Occupancy expense increased $30,000 to $173,000 for the quarter ended June
30, 1999 compared to $143,000 for the quarter ended June 30, 1998.  The
increase was due to increased real estate taxes and depreciation on the new
branch office building opened in August 1998 and increased expenses for
office equipment, computer upgrades and increased depreciation expense.

Data processing expenses increased $40,000, to $84,000 for the quarter
ended June 30, 1999.  The increase was due to the data processing
conversion by the Association in June 1999.  Other operating expenses
increased $22,000 to $227,000 for the quarter ended June 30, 1999 compared
to the quarter ended June 30, 1998.  In the current quarter, telephone
expense increased $18,000, loan expense increased $22,000, postage
increased $9,000, and deposit account supplies increased $5,000.  For the
quarter ended June 30, 1999, professional fees decreased $40,000 due to the
reversal of previously established accruals.

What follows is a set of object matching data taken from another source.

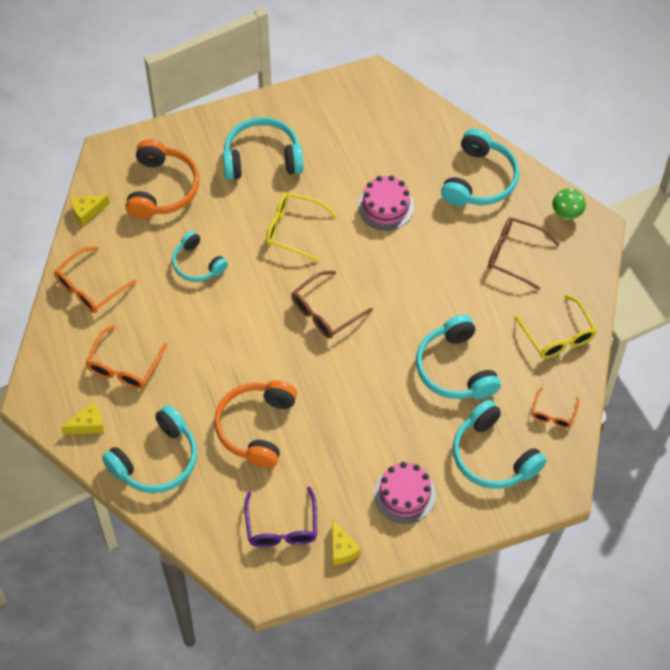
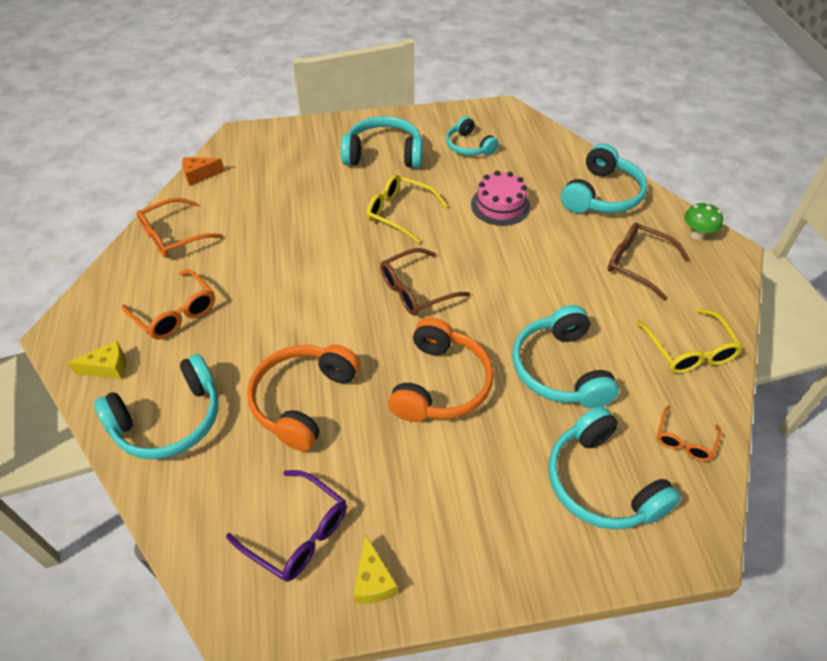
camera: 10 degrees right, 10 degrees down
(87, 212) = (199, 175): yellow cheese -> orange cheese
(124, 366) = (175, 313): orange glasses -> orange glasses turned 75 degrees counterclockwise
(162, 188) = (279, 166): orange headphones -> orange headphones (441, 384)
(197, 264) = (291, 230): turquoise headphones -> turquoise headphones (468, 146)
(281, 527) = (298, 533): purple glasses -> purple glasses turned 60 degrees counterclockwise
(404, 494) = (475, 516): pink cake -> none

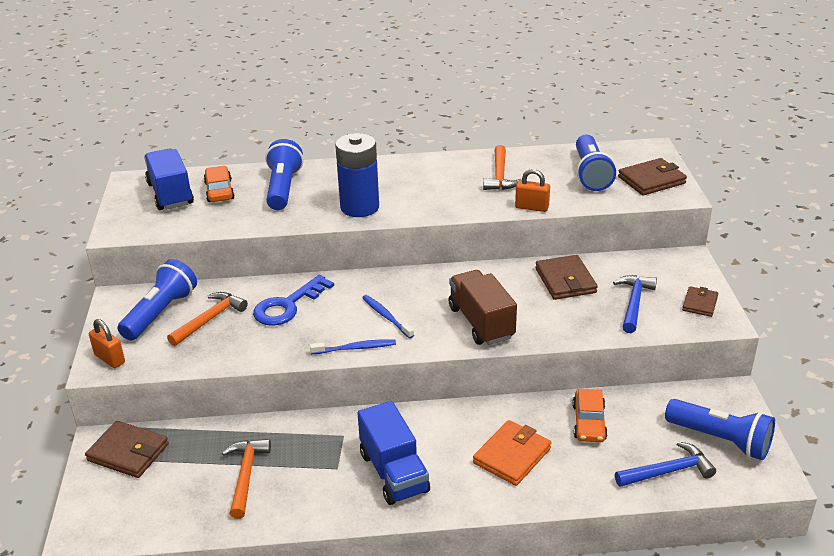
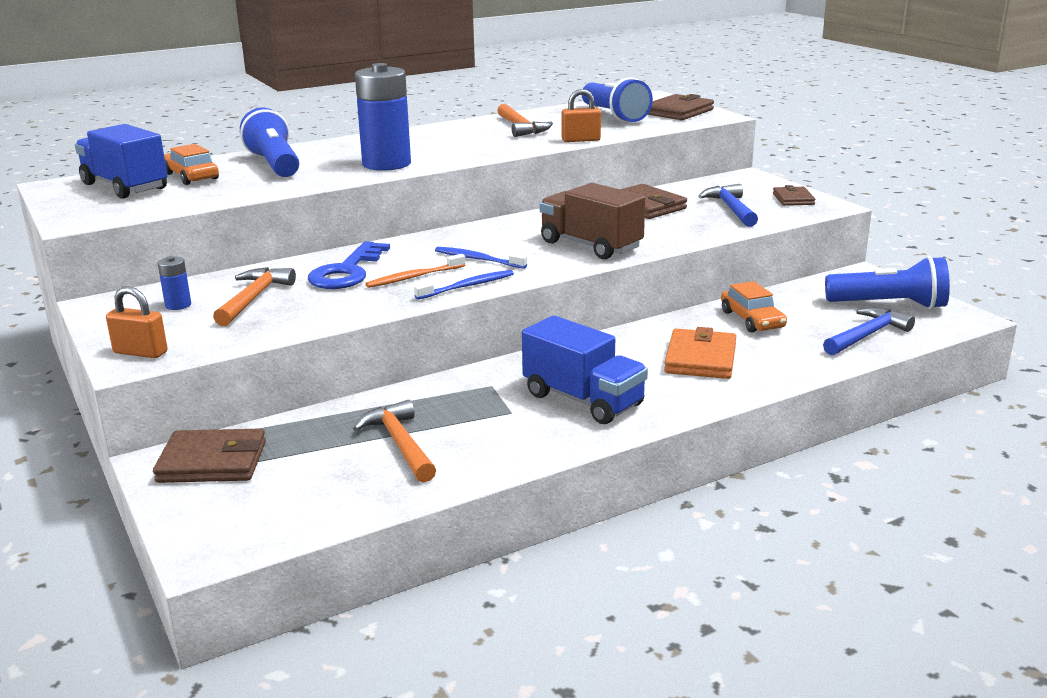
camera: 25 degrees left, 10 degrees down
(161, 313) = (178, 305): blue flashlight -> blue battery
(327, 326) = (414, 277): none -> orange toothbrush

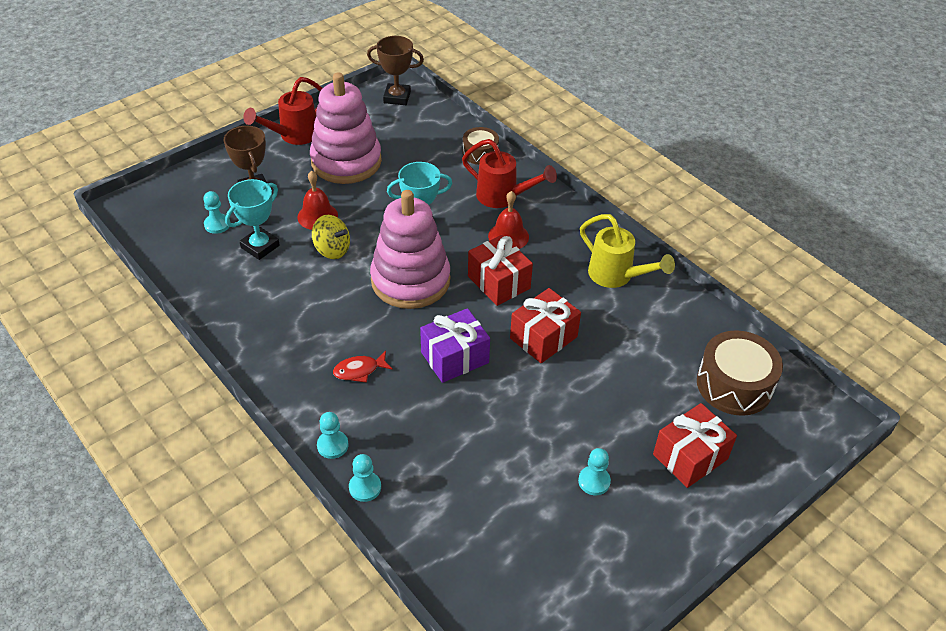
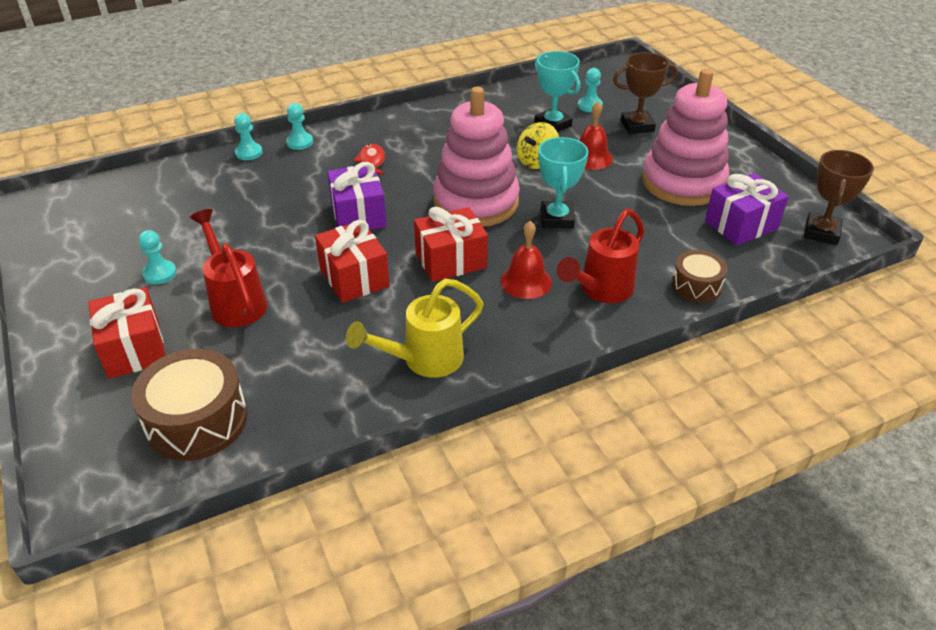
camera: 105 degrees right, 5 degrees down
(293, 136) = (732, 153): red watering can -> red watering can (235, 301)
(398, 133) = (741, 225): none -> purple gift

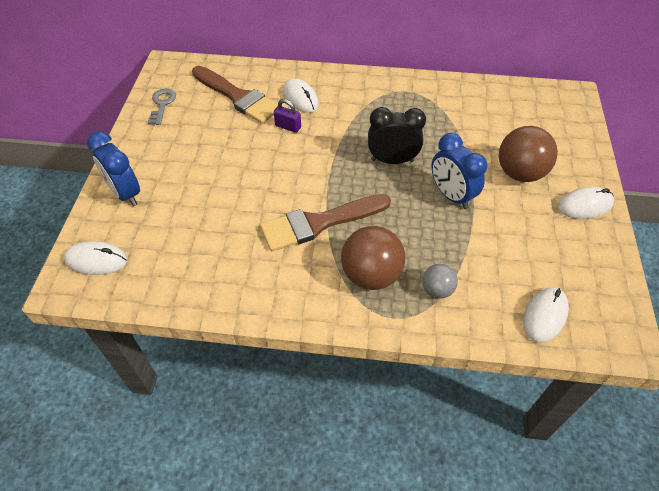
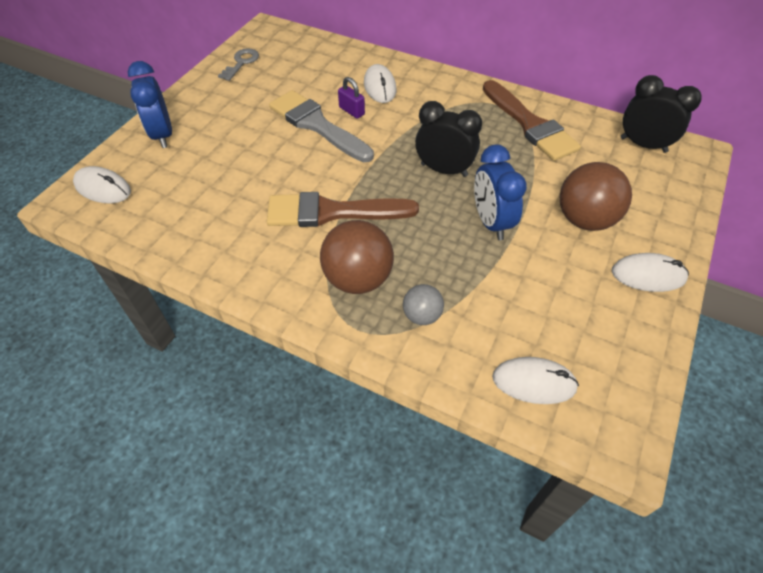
camera: 20 degrees right, 0 degrees up
(238, 97) = (317, 72): brown brush -> brown brush (530, 124)
(264, 147) = (317, 125): none -> grey brush
(533, 99) = (643, 145): none -> black clock
(545, 316) = (534, 382): white mouse -> white mouse turned 45 degrees clockwise

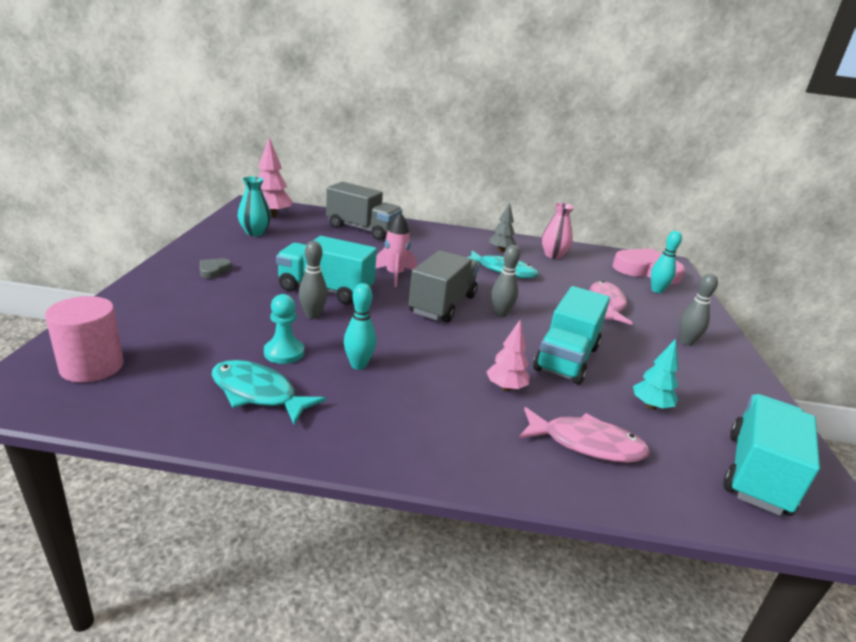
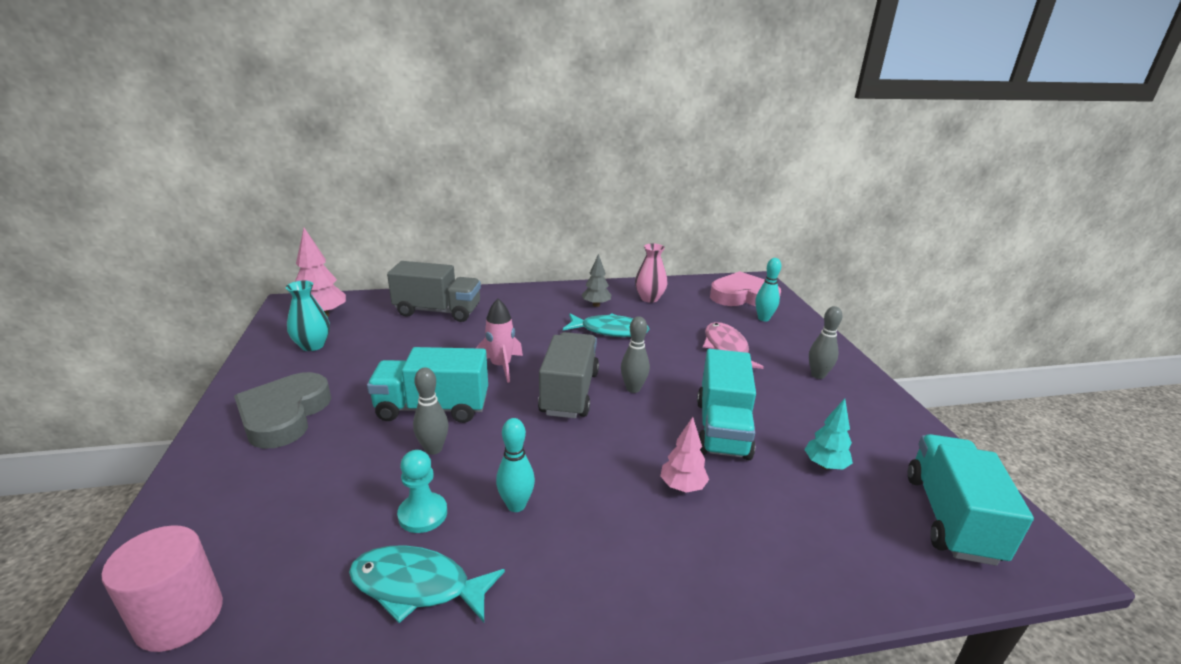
camera: 15 degrees left, 0 degrees up
(214, 270) = (284, 415): grey heart -> grey heart, size x2.24
(586, 444) = (791, 535): pink fish -> none

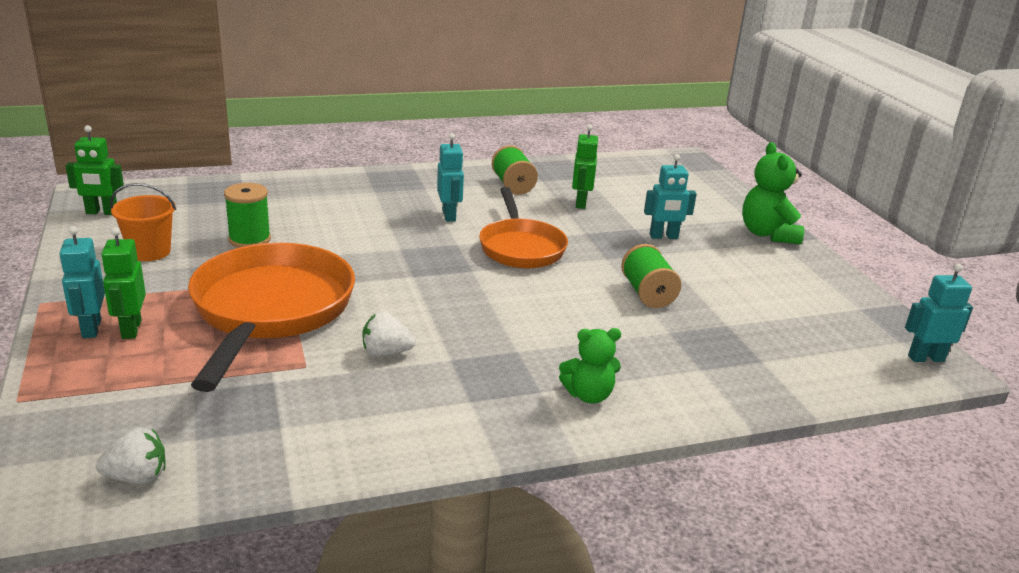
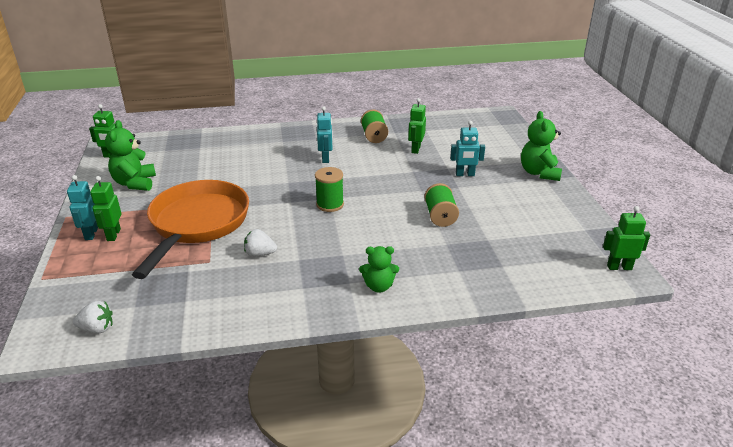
camera: 10 degrees right, 5 degrees up
(149, 252) = (135, 183): orange bucket -> green teddy bear
(249, 239) = (196, 175): green spool -> green spool (330, 204)
(521, 247) = (366, 182): orange pan -> none
(925, 358) = (619, 267): turquoise robot -> green robot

Non-interest expense increased $97,000 for the nine months ended June 30,
1999 compared to the nine months ended June 30, 1998.  Personnel expenses
increased $175,000 for the current period.  Cash compensation increased
$295,000 due primarily to a greater number of employees and the overtime
costs of the data processing conversion.  Payroll taxes and other benefits
increased $49,000 due to a greater number of employees and additional
overtime pay.  ESOP expense decreased in the current period by $125,000 due
to lower average prices of the Company's common stock in the current
period.  Occupancy expenses increased $96,000 to $550,000 for the nine
month period ended June 30, 1999 compared to $454,000 for the same period
in 1998, due to increased real estate taxes and depreciation on the new
branch office building and increased expenses for office equipment,
computer upgrades and increased depreciation expense.  Data processing
expenses increased $67,000 to $208,000 for the nine months ended June 30,
1999 compared to $141,000 for the prior period.  The increase was primarily
due to more accounts being processed and increased charges in conjunction
with the Association's data processing conversion,  Other operating
expenses increased $97,000 to $644,000 for the nine months ended June 30,
1999 compared to $547,000 for the prior period.  Telephone expenses
increased $34,000; training expenses increased $23,000; deposit account
supply expenses increased $14,000; loan expenses increased $31,000; postage
expense increased $22,000 and insurance expense increased $14,000.   For
the nine months ended June 30, 1999, professional fees decreased $40,000
due to over accruals in prior periods.


Income Taxes:  Income tax expense decreased $116,000 to $284,000 for the
quarter ended June 30, 1999, compared to $400,000 for the same period in
1998. The effective tax rate was 38.8% and 37.3% for the quarters ended
June 30, 1999 and 1998, respectively.  Income tax expense decreased
$117,000 to $956,000 for the nine months ended June 30, 1999, compared to
$1,073,000 for the nine months ended June 30, 1998.  The effective tax rate
was 38.3% and 37.1% for the nine months periods ended June 30, 1999 and
1998, respectively.  The decreases were primarily due to decreases in
taxable income.

Asset and Liability Management - Interest Rate Sensitivity

At June 30, 1999, the Company's total interest-bearing liabilities maturing
or repricing within one year exceeded interest-earning assets maturing or
repricing in the same period by $29.9 million, representing a cumulative
negative one-year gap ratio of 12.2% to total assets.  At September 30,
1998, the negative gap was $1.2 million.  The change is primarily due to
the decrease in the average term of liabilities and the increase in average
term of assets.  The decrease in the average term of liabilities is
primarily due to increased balances in money market deposit accounts and
other transaction accounts which have no stated maturity and a preference
by customers for shorter term certificates of deposit.  The increase in the
average term of assets is primarily due to the amount of adjustable
mortgage loans with time periods between three and five years prior to the
start of annual adjustments.  During the nine months ended June 30, 1999,
the Association originated $42.1 million of adjustable mortgage loans,
primarily with either three or five years until the first adjustment, and
$13.3 million of fixed rate mortgage loans with terms exceeding 15 years.
As previously stated, speculative construction loans, which generally have
a term of one year, have decreased $7.4 million in the nine months ended
June 30, 1999.

The Year 2000 Issue

The Association has an ongoing program designed to ensure that its
operational and financial systems will not be adversely affected by Year
2000 software failures, due to processing errors arising from calculations
using the Year 2000 date.  Should the Company's mission critical systems
fail in the Year 2000, the Company would have difficulty in processing
transactions for loan and deposit customers, which could cause significant
damage to the Company's important customer relationships.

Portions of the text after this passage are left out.